John Lennon reconoció que lo único que valía la pena en Inglaterra antes de su banda era The Shadows. George Harrison, un entusiasta de su música, les aconsejó abandonar los temas instrumentales y ponerse a cantar. Pero The Shadows ya lo hacía a través de Hank Marvin. Con él “la guitarra finalmente encontró su voz”, apunta Brian May en este documental estrenado por la BBC y disponible en Youtube, The Shadows at sixty, sobre el conjunto instrumental que el Reino Unido considera un tesoro viviente, influencia para una generación extraordinaria de las seis cuerdas con fans como David Gilmour, Pete Townshend, Eric Clapton, Tony Iommi, Jimmy Page y Mark Knopfler, entre otros. En Chile son recordados por clásicos de título traducido como Sonambulismo y Te veré en mi batería, éxitos coincidentes con los días de La Nueva Ola, creando una cápsula de espacio tiempo de características románticas y nostálgicas hasta hoy. 
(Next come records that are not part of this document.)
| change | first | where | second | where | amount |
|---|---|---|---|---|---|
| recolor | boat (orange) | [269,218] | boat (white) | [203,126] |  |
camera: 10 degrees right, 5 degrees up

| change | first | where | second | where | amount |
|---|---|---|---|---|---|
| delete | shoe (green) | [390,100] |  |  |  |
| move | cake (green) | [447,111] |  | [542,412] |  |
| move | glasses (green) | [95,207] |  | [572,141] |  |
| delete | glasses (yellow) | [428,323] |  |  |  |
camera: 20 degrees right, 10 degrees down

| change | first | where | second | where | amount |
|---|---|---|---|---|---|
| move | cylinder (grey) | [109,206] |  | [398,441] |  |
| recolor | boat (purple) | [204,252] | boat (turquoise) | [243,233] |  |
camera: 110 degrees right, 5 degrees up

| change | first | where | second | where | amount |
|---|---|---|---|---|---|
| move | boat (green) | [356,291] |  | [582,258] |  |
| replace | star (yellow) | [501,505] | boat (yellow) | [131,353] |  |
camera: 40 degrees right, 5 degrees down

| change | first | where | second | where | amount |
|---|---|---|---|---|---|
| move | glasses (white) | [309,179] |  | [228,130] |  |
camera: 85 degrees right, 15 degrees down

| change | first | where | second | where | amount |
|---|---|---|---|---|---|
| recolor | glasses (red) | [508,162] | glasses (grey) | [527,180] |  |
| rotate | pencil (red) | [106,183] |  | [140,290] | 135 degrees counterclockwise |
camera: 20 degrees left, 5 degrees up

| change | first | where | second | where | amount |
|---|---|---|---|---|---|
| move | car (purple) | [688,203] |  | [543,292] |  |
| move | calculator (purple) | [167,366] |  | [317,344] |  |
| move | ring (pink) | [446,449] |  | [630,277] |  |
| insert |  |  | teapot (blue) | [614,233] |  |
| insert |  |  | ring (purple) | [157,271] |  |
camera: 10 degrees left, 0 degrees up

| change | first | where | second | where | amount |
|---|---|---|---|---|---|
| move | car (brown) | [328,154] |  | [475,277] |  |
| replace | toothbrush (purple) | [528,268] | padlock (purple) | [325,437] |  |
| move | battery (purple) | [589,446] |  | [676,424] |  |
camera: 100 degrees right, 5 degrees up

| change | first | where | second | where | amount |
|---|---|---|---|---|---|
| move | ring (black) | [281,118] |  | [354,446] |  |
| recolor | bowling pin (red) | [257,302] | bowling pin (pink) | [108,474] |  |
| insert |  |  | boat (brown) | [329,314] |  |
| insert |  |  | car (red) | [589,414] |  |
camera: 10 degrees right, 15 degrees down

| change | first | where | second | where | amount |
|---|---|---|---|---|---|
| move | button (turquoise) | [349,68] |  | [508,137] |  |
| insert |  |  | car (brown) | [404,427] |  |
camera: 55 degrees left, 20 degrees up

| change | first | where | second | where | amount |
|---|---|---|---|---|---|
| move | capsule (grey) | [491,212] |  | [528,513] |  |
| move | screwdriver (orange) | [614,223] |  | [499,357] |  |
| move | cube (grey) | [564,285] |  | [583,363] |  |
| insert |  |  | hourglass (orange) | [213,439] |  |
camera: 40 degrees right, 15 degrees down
A partir de los 60 años del lanzamiento de “Apache” que se conmemoran en julio, single fundacional del sonido western con la guitarra prístina y evocadora en primer plano, se relata la biografía de un grupo que en la antesala de la beatlemania marcó pautas. The Shadows, liderados por Hank Marvin y el guitarrista rítmico Bruce Welch, fue la primera banda con estatus de superestrella oficializando la alineación de guitarra, bajo y batería en los albores de los 60, etapa dominada por solistas carilindos en ambos lados del Atlántico. 

The Shadows creó un sonido único e imperecedero combinando una Fender Stratocaster amplificada maravillosamente en un equipo Vox, logrando una resonancia con boletos a Hawaii, el surf, el western o un paisaje musical con ecos hispánicos y gitanos perfectos para una trama de Tarantino con Morricone traducido al rock & roll y pizcas de jazz. A falta de palabras (aún cuando grabaron un puñado de temas cantados más que convincentes), las composiciones poseen cualidades cinematográficas arrebatadoras con cada instrumento delineado a la perfección. 

The Shadows

Siempre adelantados The Shadows fue el primer grupo de rock inglés millonario, el primero en adoptar trajes para conquistar familias en shows de televisión, el primero que hizo películas junto a Cliff Richard, el Elvis británico a quien acompañaron en su etapa de mayor éxito, el primero en separarse tras una década redonda y el primero que regresó en grande mediante un fenómeno naciente en la cultura pop de fines de los 70, la nostalgia por un pasado cercano. 

En 1973 estando el grupo disuelto, el legendario hombre de radio John Peel presagió a Hank Marvin que en poco tiempo sería cool reconocer el gusto por The Shadows. Años después un empresario hizo un estudio de mercado. Sospechaba que la generación criada con sus canciones en la primera mitad de los 60 tenía ganas de rememorar. En apenas 48 horas una inédita campaña nacional por televisión en medio de la popularidad del punk, convirtió en número uno al álbum recopilatorio 20 Golden greats (1977). 

La historia de The Shadows at sixty también retrata la rapidez vertiginosa del pop de los 60 para dar vuelta la página, y la incapacidad del grupo para adaptarse a una nueva generación artística. El punto de quiebre llegó en la premiación de la revista NME en 1964 con The Beatles arrasando tras conquistar EE.UU., territorio inexpugnable para The Shadows por falta de promoción, y porque lucían empaquetados como el Rat Pack a pesar de ser veinteañeros. “No puedes invadir América con cuatro tipos de smoking” asume Bruce Welch. 

En pleno apogeo, The Beatles hablaba de The Shadows con la virulencia de un Jorge González veinteañero refiriéndose al rock clásico. Sin embargo la primera composición original grabada por los Beatles en Hamburgo en 1961, es una parodia y homenaje al grupo de Marvin y Welch. Firmada por Lennon y Harrison (combinación sin más registros en la bitácora beatle), “Cry for a shadow” es un instrumental más reverente que sarcástico. Por lo demás, “Apache” integraba el repertorio de los chicos de Liverpool en Alemania. 

Convertidos en sinónimo de una época previa a la revolución cultural protagonizada por John, Paul, George y Ringo, The Shadows envejeció antes de tiempo. Fue una de las consecuencias por pisar el acelerador a fondo en la escena británica, en un camino que a la vez pavimentaban con música inmortal.